In order to convict an accused charged with violating Section 5, Article II of RA 9165, the prosecution must be able to prove beyond reasonable doubt: (a) the identity of the buyer and the seller, the object and the consideration; and (b) the delivery of the thing sold and the payment.[26]

Accordingly, it is of paramount importance for the prosecution to establish that the transaction actually took place, and to present the corpus delicti, i.e., the seized drug/s, before the court.[27]

Similarly, it must be shown that the integrity and evidentiary value of such seized items have been preserved. In other words, the dangerous drug presented in court as evidence against an accused must be the same as that seized from him. The chain of custody requirement ensures that unnecessary doubts concerning the identity of the evidence are removed.[28] In People v. Viterbo,[29] citing People v. Cervantes[30] the Court had occasion to elaborate on the requirement's rationale:

In every prosecution for illegal sale of dangerous drugs under Section 5, Article II of RA 9165, the following elements must concur: (a) the identities of the buyer and seller, object, and consideration; and (b) the delivery of the thing sold and the payment for it. As the dangerous drug itself forms an integral and key part of the corpus delicti of the crime, it is therefore essential that the identity of the prohibited drug be established beyond reasonable doubt. Thus, the prosecution must be able to account for each link in the chain of custody over the dangerous drug, from the moment it was seized from the accused up to the time it was presented in court as proof of the corpus delicti. Elucidating on the custodial chain process, the Court, in the case of People v. Cervantes, held:
As a mode of authenticating evidence, the chain of custody rule requires that the admission of an exhibit be preceded by evidence sufficient to support a finding that the matter in question is what the proponent claims it to be. In context, this would ideally include testimony about every link in the chain, from the seizure of the prohibited drug up to the time it is offered into evidence, in such a way that everyone who touched the exhibit would describe how and from whom it was received, where it was and what happened to it while in the witness' possession, the condition in which it was received, and the condition in which it was delivered to the next link in the chain.

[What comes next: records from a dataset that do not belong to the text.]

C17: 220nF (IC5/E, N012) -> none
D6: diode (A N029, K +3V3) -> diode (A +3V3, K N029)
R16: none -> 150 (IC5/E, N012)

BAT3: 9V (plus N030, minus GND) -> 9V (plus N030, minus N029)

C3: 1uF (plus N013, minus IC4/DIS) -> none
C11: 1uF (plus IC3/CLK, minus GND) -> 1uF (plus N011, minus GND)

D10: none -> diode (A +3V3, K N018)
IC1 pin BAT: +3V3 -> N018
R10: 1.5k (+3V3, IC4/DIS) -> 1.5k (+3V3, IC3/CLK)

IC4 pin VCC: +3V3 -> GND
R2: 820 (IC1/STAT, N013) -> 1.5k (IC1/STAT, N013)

X X X.
The chain of custody requirement "ensures that unnecessary doubts respecting the identity of the evidence are minimized if not altogether removed."[31] (Emphases and underscoring supplied)

As to its procedural mechanics, Section 21,[32] Article II of RA 9165 requires that: (a) the apprehending team that has initial custody over the seized drugs immediately conduct an inventory and take photographs of the same in the presence of the accused or the person from whom such items were seized, or the accused's or the person's representative or counsel, a representative from the media, the Department of Justice, and any elected public official who shall then sign the copies of the inventory; and (b) the seized drugs be turned over to the PNP Crime Laboratory within 24 hours from its confiscation for examination purposes.

Note that while the "chain of custody rule" demands utmost compliance from the aforesaid officers, Section 21 of the Implementing Rules and Regulations (IRR) of RA 9165[33] as well as jurisprudence, nevertheless provides that non-compliance with the requirements of this rule will not automatically render the seizure and custody of the items void and invalid, so long as: (a) there is a justifiable ground for such non-compliance; and (b) the evidentiary value of the seized items are properly preserved. Hence, any deviation from the prescribed procedure must be justified, but, at all times, should not affect the integrity and evidentiary value of the confiscated items.[34]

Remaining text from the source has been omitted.